More precisely, it is well-known (and probably already solved here) that fro each positive integer $n$, there exist a integer whose decimal expansion only uses digits $1$ or $2$ and which is divisible by $2^n.$ Pierre.

Ya...we look for a number of the form $1111\cdots12$ with $k+1$ digits.This number is precisely of form $10^k+10^{k-1}+\cdots+10+2=2(5\times \frac{10^k-1}{9}+1)$ so we have to choose a $k$ such that $5(10^k-1)+9 \equiv 0\pmod{2^n}$.But clearly there exists such $k$.(Basically we are solving the system of congruences modulo $2^n$ which is 9=-1 modulo 5.There are infinetely many such triples.Then we solve the congruence $10^k-1 \equiv t\pmod{2^n}$ where $t$ is one such solution).

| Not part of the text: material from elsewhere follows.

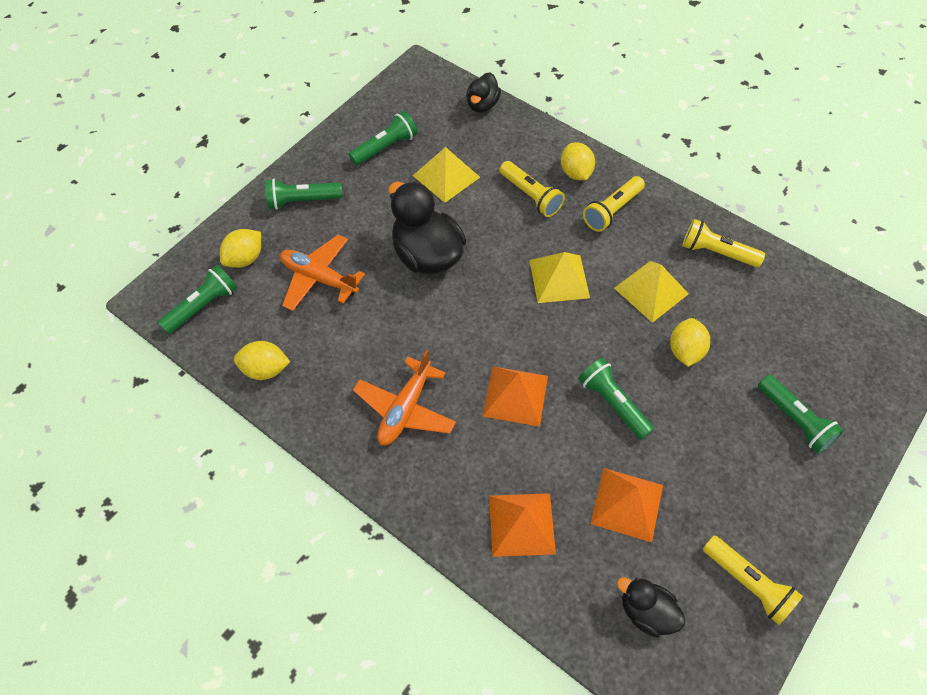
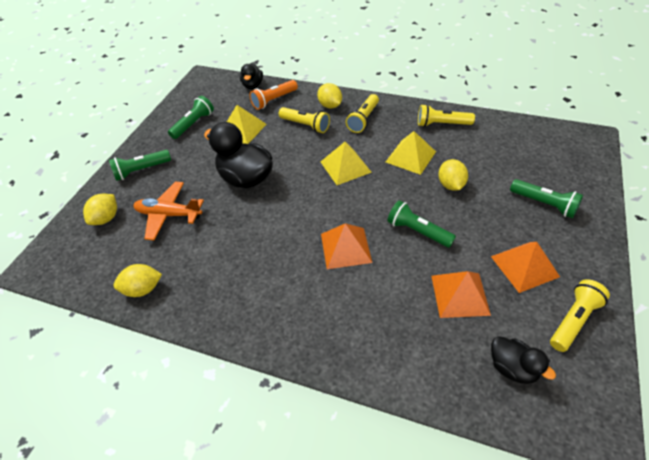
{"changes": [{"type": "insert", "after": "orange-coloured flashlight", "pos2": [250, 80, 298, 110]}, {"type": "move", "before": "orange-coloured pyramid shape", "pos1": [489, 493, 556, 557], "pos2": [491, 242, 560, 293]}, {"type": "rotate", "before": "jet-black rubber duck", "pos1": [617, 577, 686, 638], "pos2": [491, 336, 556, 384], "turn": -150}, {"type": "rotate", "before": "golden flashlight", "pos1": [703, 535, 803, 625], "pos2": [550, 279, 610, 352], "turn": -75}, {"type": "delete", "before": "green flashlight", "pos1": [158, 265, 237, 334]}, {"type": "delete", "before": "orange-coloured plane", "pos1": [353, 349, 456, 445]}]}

sayantanchakraborty wrote: But clearly there exists such $k$.(Basically we are solving the system of congruences modulo $2^n$ which is 9=-1 modulo 5.There are infinetely many such triples.Then we solve the congruence $10^k-1 \equiv t\pmod{2^n}$ where $t$ is one such solution). BUT This is ABSOLUTELY FALSE!!! how about $k$ if $n=4, 5, 6$

pbornszstein gave a correct hint, I will only elaborate it. The hint is well-known too, so don't make a mistake that any of this is mine, the idea is taken from some book(s). Anyways induction works. We need something more. We claim we can find a $n$-digit solution actually. Suppose we have a $n$-digit integer consisting of only $1,2$ that is divisible by $2^n$. Let it be $a_n$. Now suppose $2^{n+1}\mid a_n$. Then we will append a $2$ before $a_n$ and define it to be $a_{n+1}$ , and if that is not the case then we append a $1$, and call it $a_{n+1}$. To understand this : $a_1=2\mapsto a_2=12\mapsto a_3=112\mapsto a_4=2112\mapsto a_5=22112\mapsto \cdots$ I hope the idea is clear now. So the induction finishes the proof.